Recuerdos: Misivas

A principios de los ochenta, la forma más habitual y asequible de comunicarse era hacerlo por escrito: cartas, postales, telegramas.

Los telegramas tenían mala fama, pues los mensajes que contenían —breves y sintácticamente cercenados para ahorrar palabras y, por ende, gasto— solían participar acontecimientos luctuosos como un fallecimiento, un accidente o un requerimiento.

Por tanto, no era de extrañar que a la gente le diera un vuelco el corazón cuando al abrir la puerta de casa veía a un cartero con un pliego azul en la mano. Sin embargo, los mensajes que se leían en las tiras blancas mecanografiadas con mayúsculas negras y pegadas sobre la hojita celeste también transmitían invitaciones, parabienes u otras nuevas amables.

Las tarjetas postales servían para «dar señales de vida» o mandar saludos cuando se estaba de viaje. La calidad de sus imágenes variaba considerablemente dependiendo no solo del lugar, sino también del motivo que se buscase.

Así, en Zimbabwe, las de la National Gallery, que reproducían obras o mostraban el recinto, superaban con creces las que se podían adquirir en los hoteles de Victoria Falls y enseñaban las cataratas, que a su vez eran mejores que las de Harare en las que se podían ver las amplias calles principales o una panorámica de la ciudad en la que destacaban los edificios más altos y modernos.

Con todo, lo habitual eran las cartas manuscritas de extensión indefinida y demora variable, también dentro de un mismo país. Si no lo recuerdo mal, por aquellos días en la capital de Zimbabwe había tan solo un reparto diario, lejos de los dos en España y aún más en el Reino Unido.

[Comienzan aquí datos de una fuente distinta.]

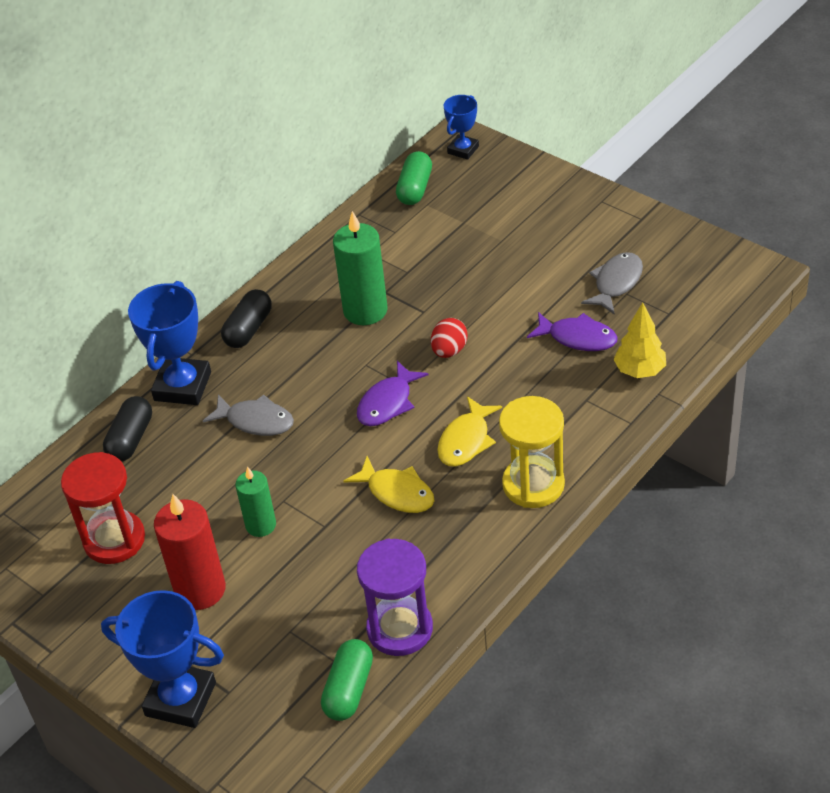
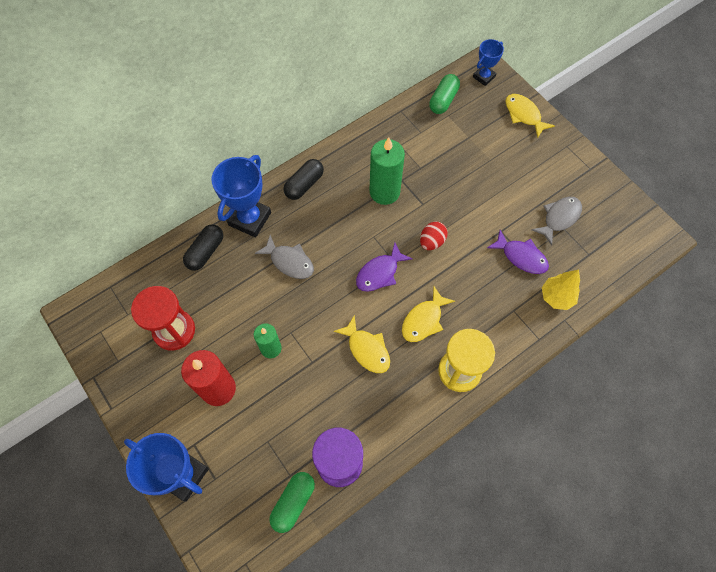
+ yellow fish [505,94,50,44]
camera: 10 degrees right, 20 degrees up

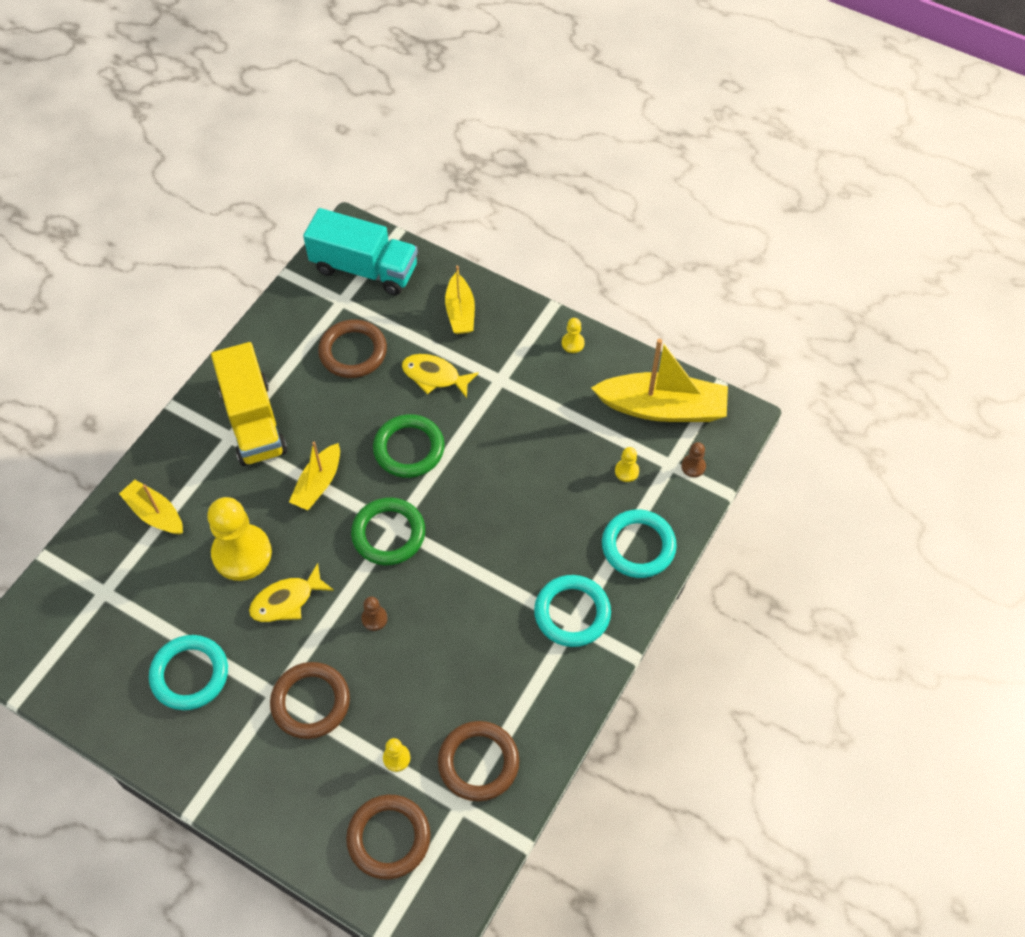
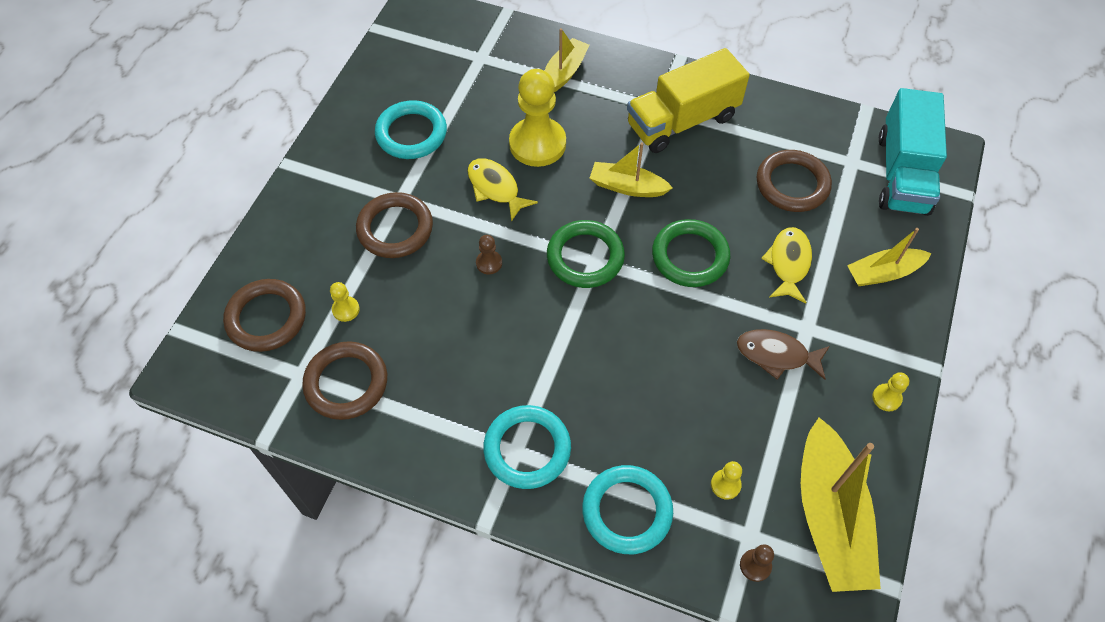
+ brown fish [737,329,93,51]
camera: 80 degrees right, 0 degrees up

La dilación entre echar una carta al buzón y que la recibiese su destinatario dependía del buzón —su ubicación o la frecuencia con la que se hacía la recogida— y obviamente de la distancia que la misiva tuviera que recorrer. Si el trayecto era largo y rebasaba fronteras, era primordial que el sobre estuviera bien franqueado y convenientemente etiquetado con un «vía aérea», pues de otro modo podía tardar en llegar a su destino no ya semanas, sino meses.

Como los portes en avión se calculaban en función del peso, vendían en las papelerías unas cuartillas finitas, que recordaban al papel de fumar, y unos sobres de grosor parecido rematados con una orla de listas blancas, rojas y azules y una etiqueta impresa que rezaba «VIA AEREA / PAR AVION» o «AIR MAIL».

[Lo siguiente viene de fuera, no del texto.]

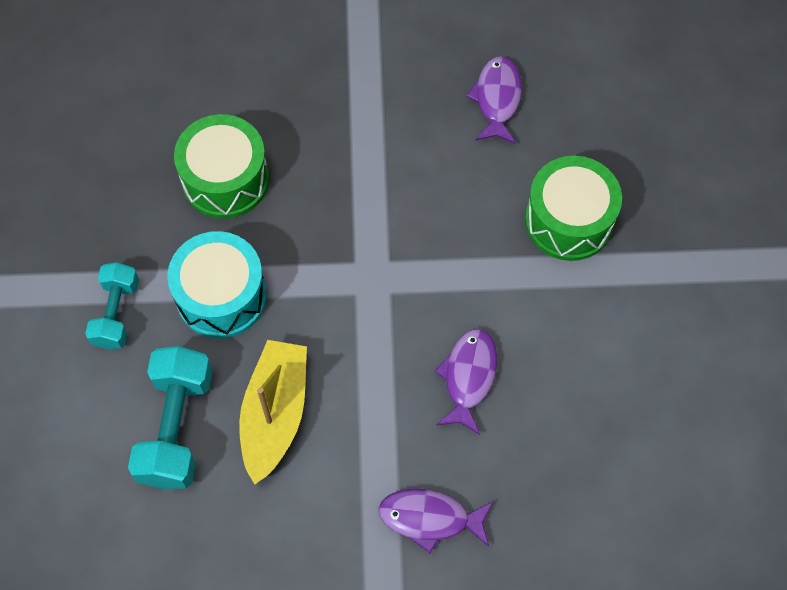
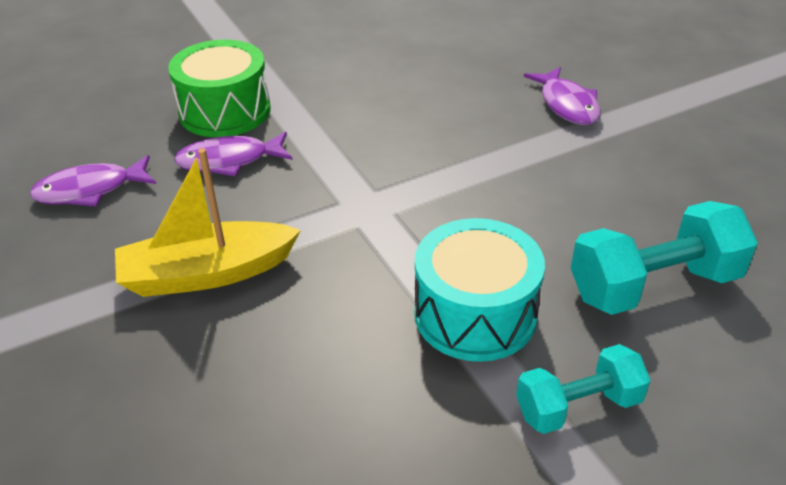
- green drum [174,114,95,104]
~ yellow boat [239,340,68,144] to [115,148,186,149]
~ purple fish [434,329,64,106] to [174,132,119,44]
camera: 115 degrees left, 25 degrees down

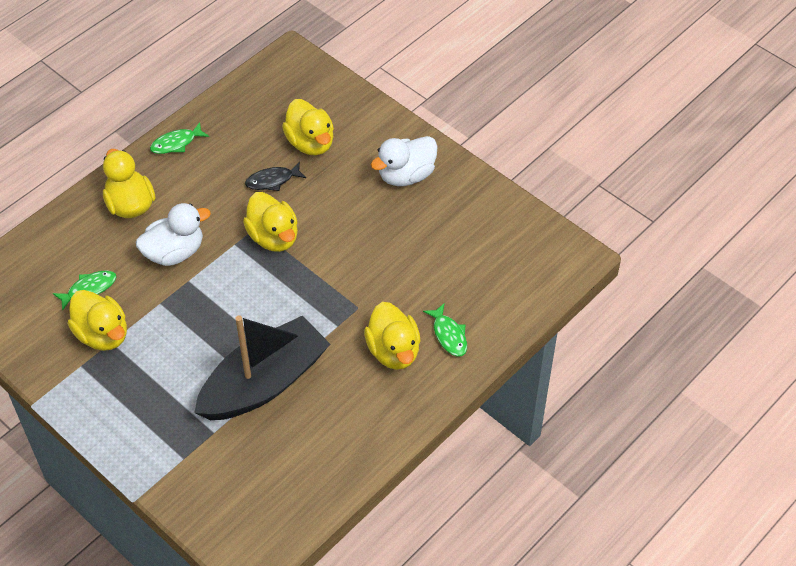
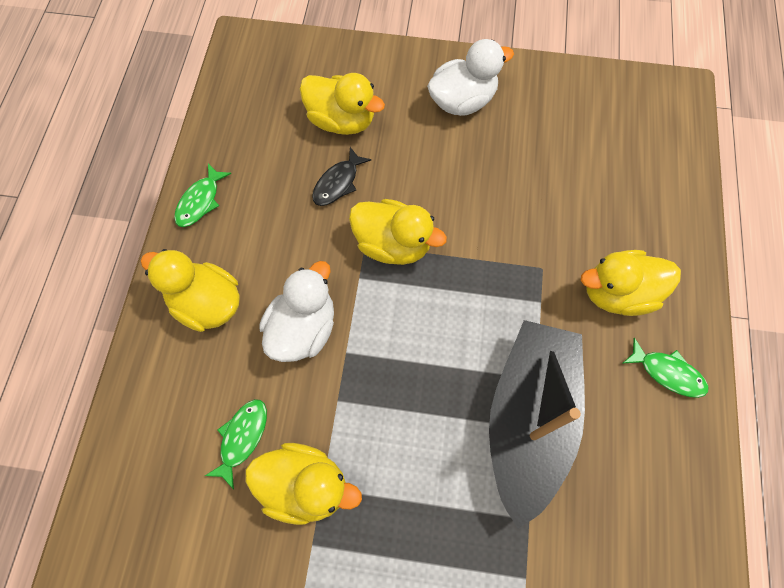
~ green fish [423,303,44,54] to [623,338,86,60]
~ yellow duck [364,302,56,68] = [581,250,100,66] 135 degrees clockwise
~ white duck [371,136,67,50] = [427,39,87,77] 135 degrees counterclockwise
camera: 35 degrees left, 15 degrees up

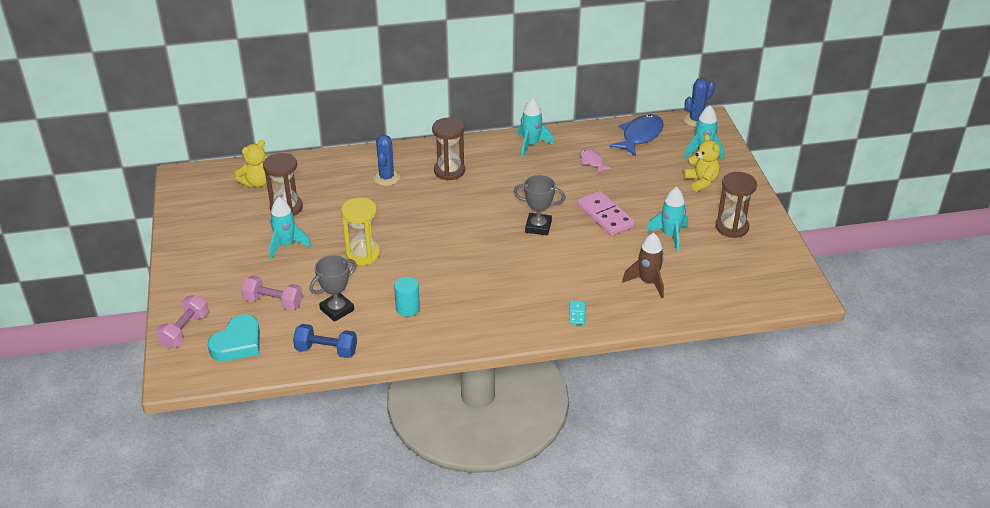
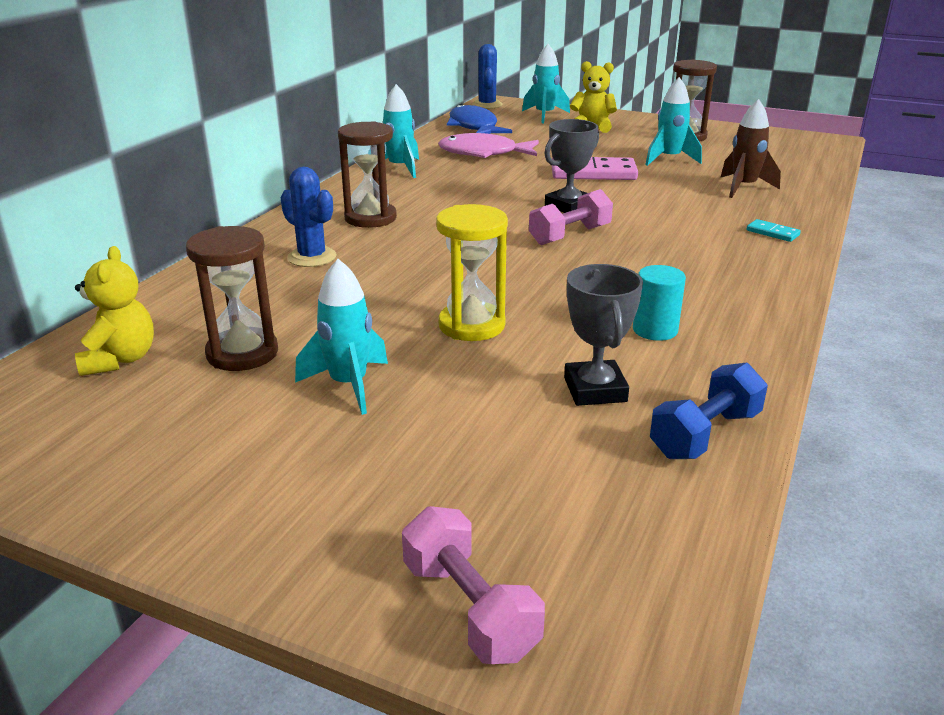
- turquoise heart [207,314,53,47]
~ pink dumbbell [241,276,62,34] to [529,189,84,56]
~ pink fish [580,149,32,25] = [438,133,101,25] x1.82
camera: 55 degrees left, 10 degrees down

No obstante, lo más ligero eran los aerogramas, unos papeles también finísimos —en Zimbabwe de color azul celeste— que parecían cuartillas alargadas con unas alitas en la parte superior y en un tercio de cada lateral. Las hojas se doblaban sobre sí mismas en tres —dejando visibles el tercio medio y superior de la cara sobre los que se consignaban el destinatario y el remitente— y se cerraban doblando y pegando las alitas.

Aquel «invento» era, sin embargo, desconocido en la España de los ochenta y en las papelerías en las que lo solicité y describí, siempre me miraron con una extrañeza que rayaba el desconcierto. Pero en el Diccionario de la Real Academia de la Lengua Española está recogido.